MSNBC host Ali Velshi on Tuesday asserted that it is "ludicrous" for President Donald Trump to deny that his presidential campaign colluded with Russia in an effort to win the the 2016 election.
May 1, 2018

MSNBC host Ali Velshi on Tuesday asserted that it is "ludicrous" for President Donald Trump to deny that his presidential campaign colluded with Russia in an effort to win the the 2016 election.

During Tuesday's Velshi & Ruhle program, Velshi ran down the list of known contacts between the Trump campaign and Russian assets, agents and oligarchs.

"There's a lot of stuff in the president's [Tuesday morning] tweet that's not true, but let's actually run through the one in which he says, 'Oh, there's no collusion,'" Velshi said.

The MSNBC host began his list by noting that special counsel Robert Mueller reportedly wants to ask Trump about former National Security Adviser Michael Flynn's phone conversation with former Russian ambassador Sergey Kislyak and "whether or not these two guys discussed sanctions during the transition."
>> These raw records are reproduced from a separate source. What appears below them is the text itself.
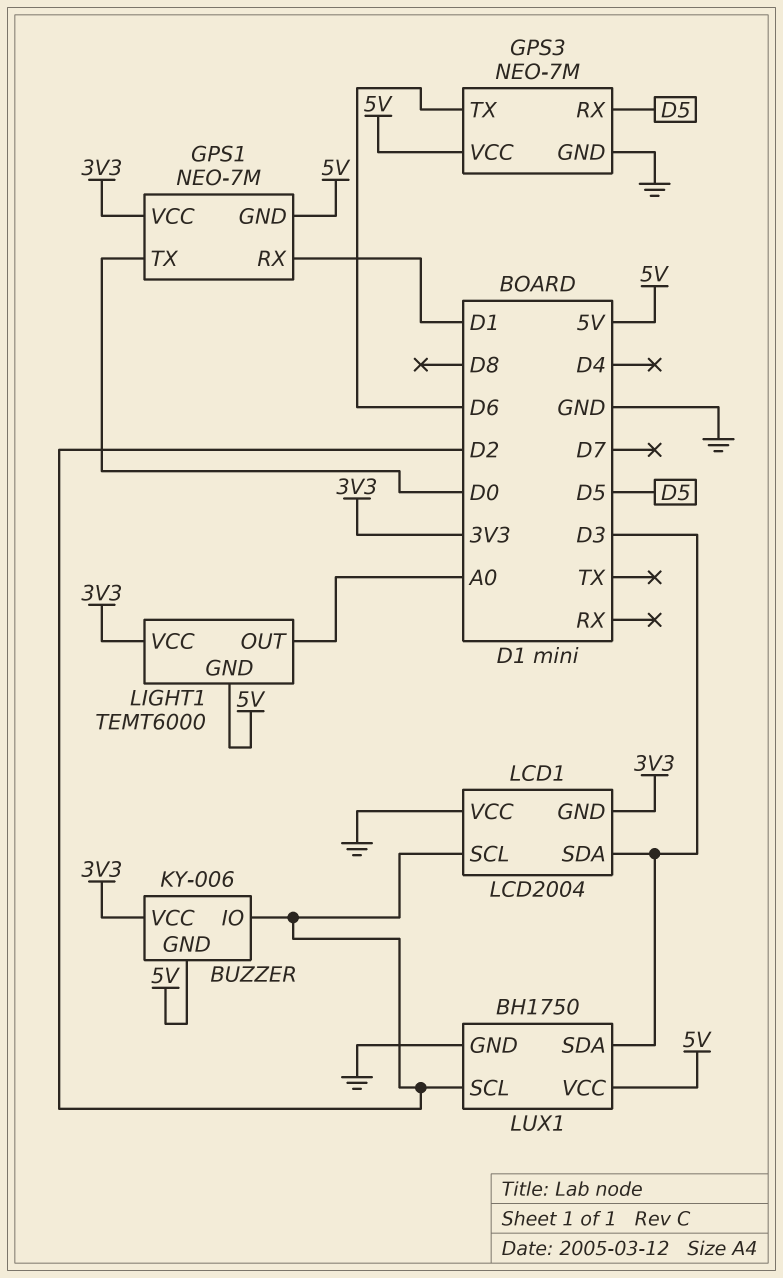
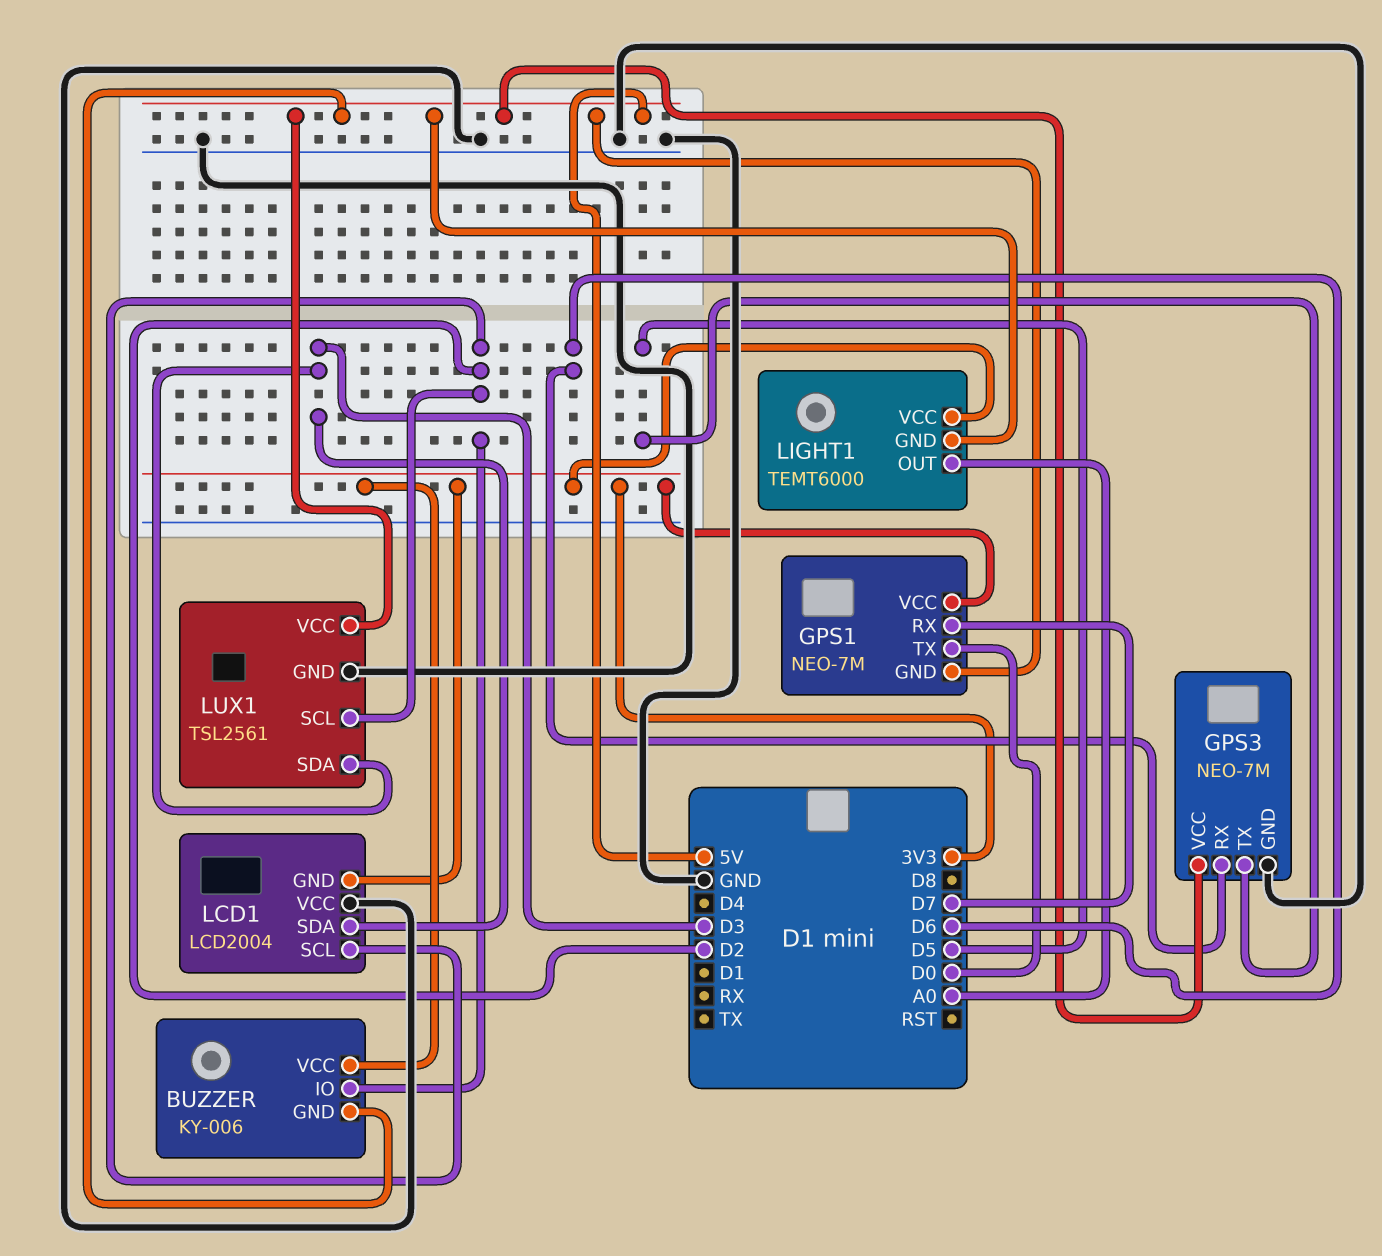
GPS1 pin RX: D1 -> D7
GPS3 pin RX: D5 -> D6
GPS3 pin TX: D6 -> D5
LUX1: BH1750 -> TSL2561

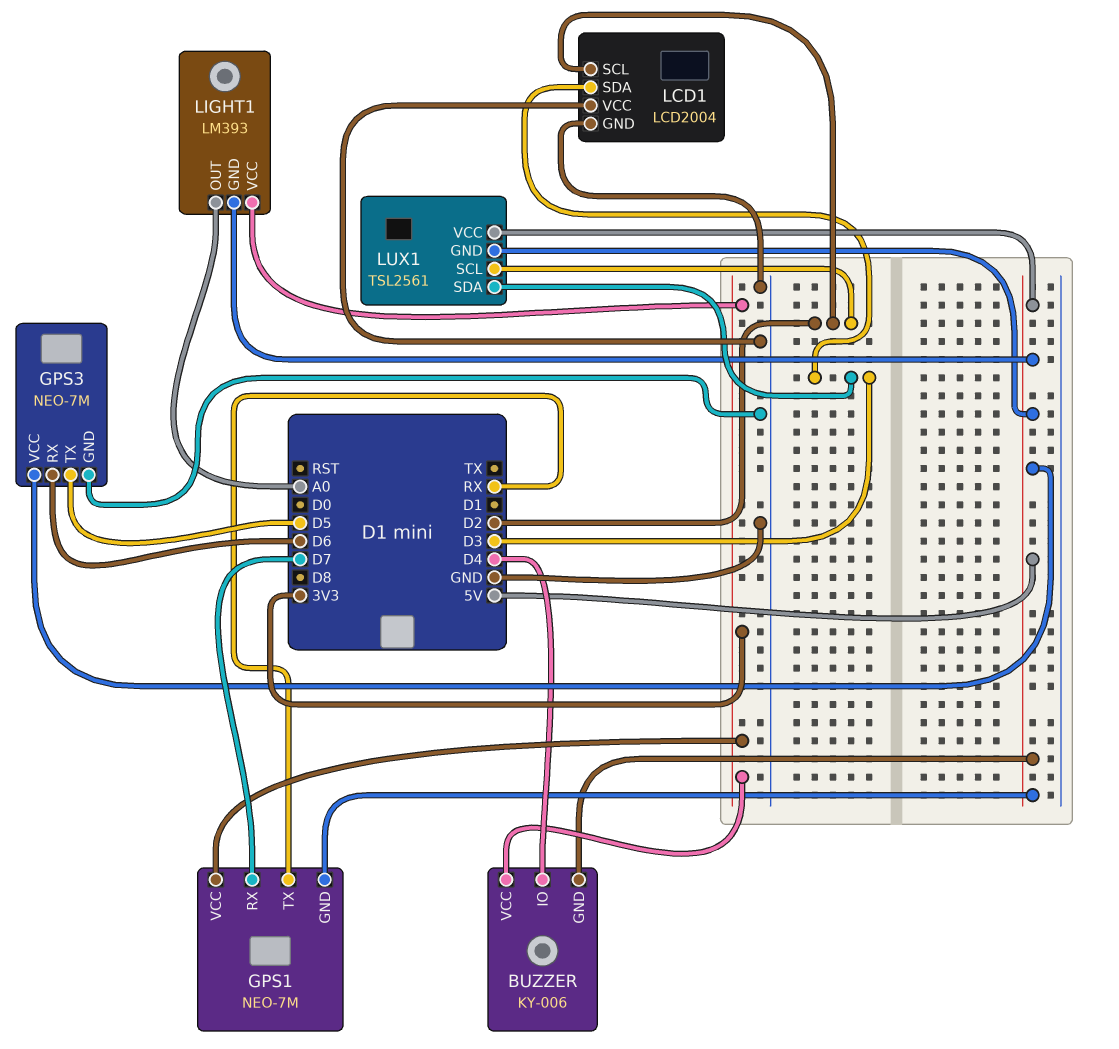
BUZZER pin IO: D2 -> D4
GPS1 pin TX: D0 -> RX
LCD1 pin GND: 3V3 -> GND
LIGHT1: TEMT6000 -> LM393
LUX1 pin GND: GND -> 5V

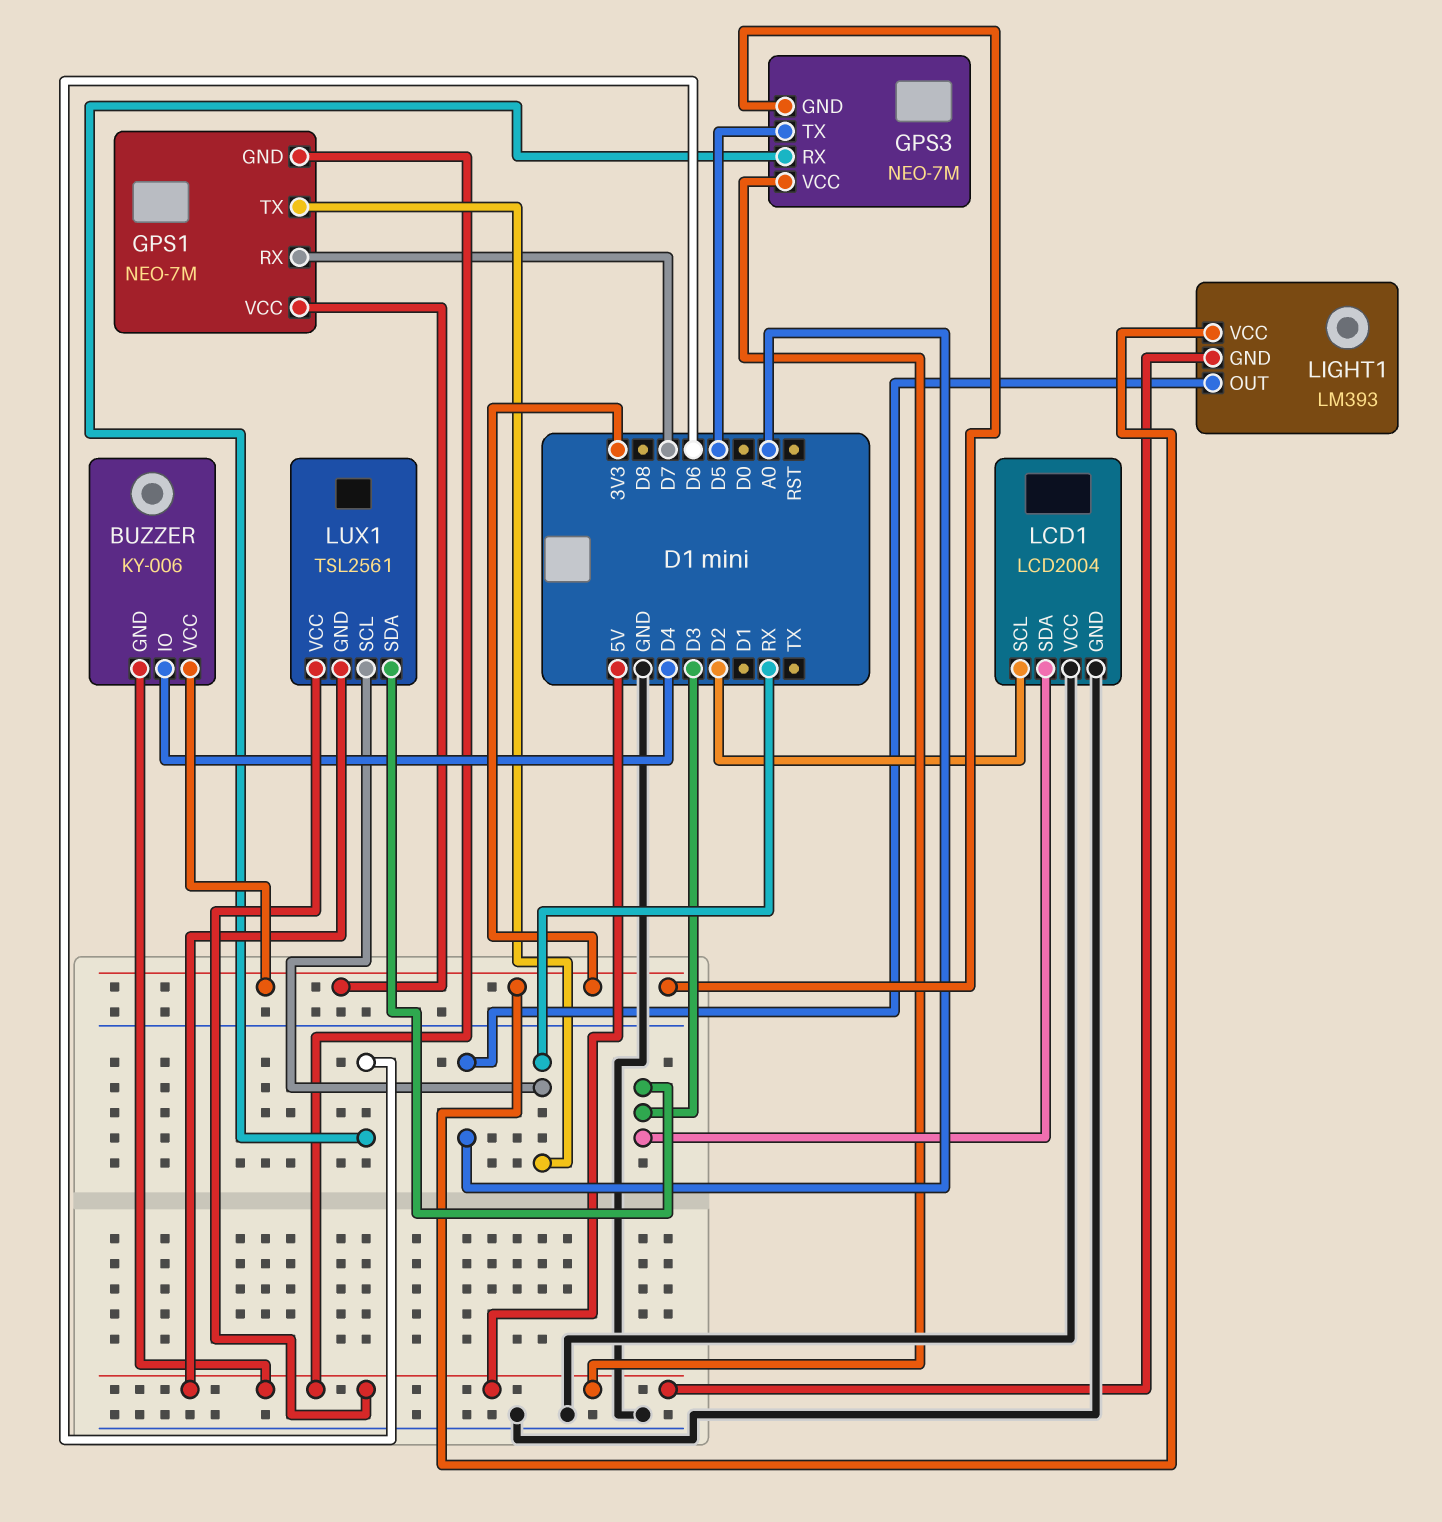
GPS3 pin GND: GND -> 3V3
LUX1 pin SCL: D2 -> RX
"Mr. President, that would actually be collusion," Velshi explained. "And in more recent memory, the alleged offer of a pardon by [former Trump lawyer] John Dowd to Mike Flynn."

"Mueller will also want to know about the president's claim that firing Comey too pressure off during the meeting with Russian government officials in the Oval Office," the MSNBC host continued. "It's all about Russia. The special counsel will want to know everything the president knows about that June 2016 Trump Tower meeting [with Russians] and the president's role in Donald Trump Jr.'s response to the news of that meeting, the president's contact with Russian oligarch Aras Agalarov and his son Emin Agalarov, who set up that meeting."

"And the president contacts with Michael Cohen, Felix Slater and others about real estate efforts on the Trump organization side in Moscow. Was the president involved, by the way, in the GOP platform change, removing language regarding Russia's annexation of Crimea from Ukraine? And former campaign manager Paul Manafort's outreach to Russia during the campaign; Roger Stone's contact with Wikileaks founder Julian Assange; and Erik Prince's alleged meeting [with Russians] in the Seychelles... set up by George Nader, who is now a cooperating witness."

Velshi added: "So the idea that President Trump says that the leaked questions [from the special counsel] suggests that there's no question about collusion is about as ludicrous as me saying that I'm often mistaken for Brad Pitt while walking down Fifth Avenue."

"I want to tell you, when you were going through [the evidence of collusion], it upset my stomach," co-host Stephanie Ruhle told Velshi. "It makes me anxious."